The simple, linear lifecycle of an individual, where they receive a K-12 education, achieve good grades, attend university, work in a stable job, and retire, is dying – impacted greatly by the availability of information at our fingertips as well as technology promoting self-research and guidance. The old cycle, even in its many variations, is often still referred to as ‘traditional’, yet reality today suggests the model is increasingly ‘non-traditional’.
Trillions of dollars of student debt globally, coupled with employer complaints that fresh graduates lack skills even for entry-level jobs, should make us question the value of the traditional education-to-employment model. With virtual courses, certification programmes, fully online degrees and instant access to global news and resources through the likes of Wikipedia and social media, use of the term ‘lifelong learning’ is simply stating the obvious.
My own non-traditional pathway was the best fit for my individual circumstances, allowing me to save money, gain additional credentials and kick-start my career. By not finishing a complete advanced high school diploma and instead attending a vocational college where tuition fees were half those of university, I managed to obtain an advanced diploma and an associate’s degree. And upon graduation, I articulated my credentials to a university with direct admittance into my third year, at the end of which I obtained a general bachelor’s of science degree.
With three credentials under my belt after four years of study, I was ahead of my peers by a year, and was not weighed down by student debt, as my costs were lower and offset by scholarships and part-time employment and internships. This is in contrast to many of my peers who took the traditional linear approach and are still trying to find their way, largely because they did not allow for flexibility, transferrable skills and versatility.
I watched many of my friends struggle to find jobs (even in a similar field to mine), and I put this down to more diversified educational background being considered more valuable to employers. After five years of work, my employer approved my request for a one-year leave of absence and paid half the costs of my Master’s degree.

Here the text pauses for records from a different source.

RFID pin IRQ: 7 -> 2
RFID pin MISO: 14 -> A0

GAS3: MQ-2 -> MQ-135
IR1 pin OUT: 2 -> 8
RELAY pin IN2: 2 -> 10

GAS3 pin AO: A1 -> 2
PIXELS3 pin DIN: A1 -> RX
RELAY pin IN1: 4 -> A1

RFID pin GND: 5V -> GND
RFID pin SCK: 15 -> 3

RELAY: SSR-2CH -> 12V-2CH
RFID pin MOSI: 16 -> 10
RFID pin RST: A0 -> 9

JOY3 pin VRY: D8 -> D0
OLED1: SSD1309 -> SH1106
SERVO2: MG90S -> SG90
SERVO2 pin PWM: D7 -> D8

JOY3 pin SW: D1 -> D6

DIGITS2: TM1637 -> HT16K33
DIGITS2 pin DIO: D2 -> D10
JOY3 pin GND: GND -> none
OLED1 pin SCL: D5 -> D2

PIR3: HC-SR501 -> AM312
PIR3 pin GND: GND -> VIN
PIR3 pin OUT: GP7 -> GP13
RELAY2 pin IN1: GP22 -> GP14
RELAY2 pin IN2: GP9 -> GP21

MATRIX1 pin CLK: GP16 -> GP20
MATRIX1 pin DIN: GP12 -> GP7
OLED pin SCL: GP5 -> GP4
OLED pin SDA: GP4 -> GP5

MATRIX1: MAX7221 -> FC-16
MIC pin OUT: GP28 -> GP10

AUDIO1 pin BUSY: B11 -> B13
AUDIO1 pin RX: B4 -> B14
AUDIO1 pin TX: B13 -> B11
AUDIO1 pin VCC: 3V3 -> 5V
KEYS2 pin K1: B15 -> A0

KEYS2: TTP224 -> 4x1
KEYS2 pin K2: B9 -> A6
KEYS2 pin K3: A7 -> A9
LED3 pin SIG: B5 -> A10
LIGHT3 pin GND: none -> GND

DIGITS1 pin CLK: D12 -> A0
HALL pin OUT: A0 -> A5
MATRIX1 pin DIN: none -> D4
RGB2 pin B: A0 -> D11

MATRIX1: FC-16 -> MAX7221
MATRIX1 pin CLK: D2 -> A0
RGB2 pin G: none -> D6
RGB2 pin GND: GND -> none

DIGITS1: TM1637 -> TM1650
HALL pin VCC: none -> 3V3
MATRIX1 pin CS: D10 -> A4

Of course, I am not saying this approach works for everyone. It’s great if you know your path – but have you fully explored your options? Will it keep you relevant, save you money, and make you happy and give you a sense of fulfilment? For those still at school, who are unsure about what they want to be or do when they grow up, I would say don’t worry, because most people twice as old still aren’t sure. It’s not just about alternative paths; it’s about due diligence to ensure you avoid having to make a U-turn later in life.
The importance and benefits of attaining a post-secondary degree immediately after high school, as in the linear approach, is not merely the degree itself, but also self-discovery, learning to learn, developing self-sufficiency and more. Which means deciding on a major at such a young age is not always necessary, because there are many ways to discover and learn, and these can be achieved through gap years, employment and other experiential opportunities.
The next generation is under increasing pressure, and the number of pathways and amount of information available can be overwhelming. But they are not alone and there is help and guidance at hand. Many schools offer career and college counsellors, and there are other qualified advisors, too, who should be seen in the same light as sports coaches, developing their teams and players and driving them to success.
‘Traditional’ of ‘non-traditional’, the route to your chosen destination might not be the same as you first envisioned it, and it’s ok to change to an alternative, shorter, or even more fun and scenic route. Because it’s not so much about the destination, as the journey – so make it great.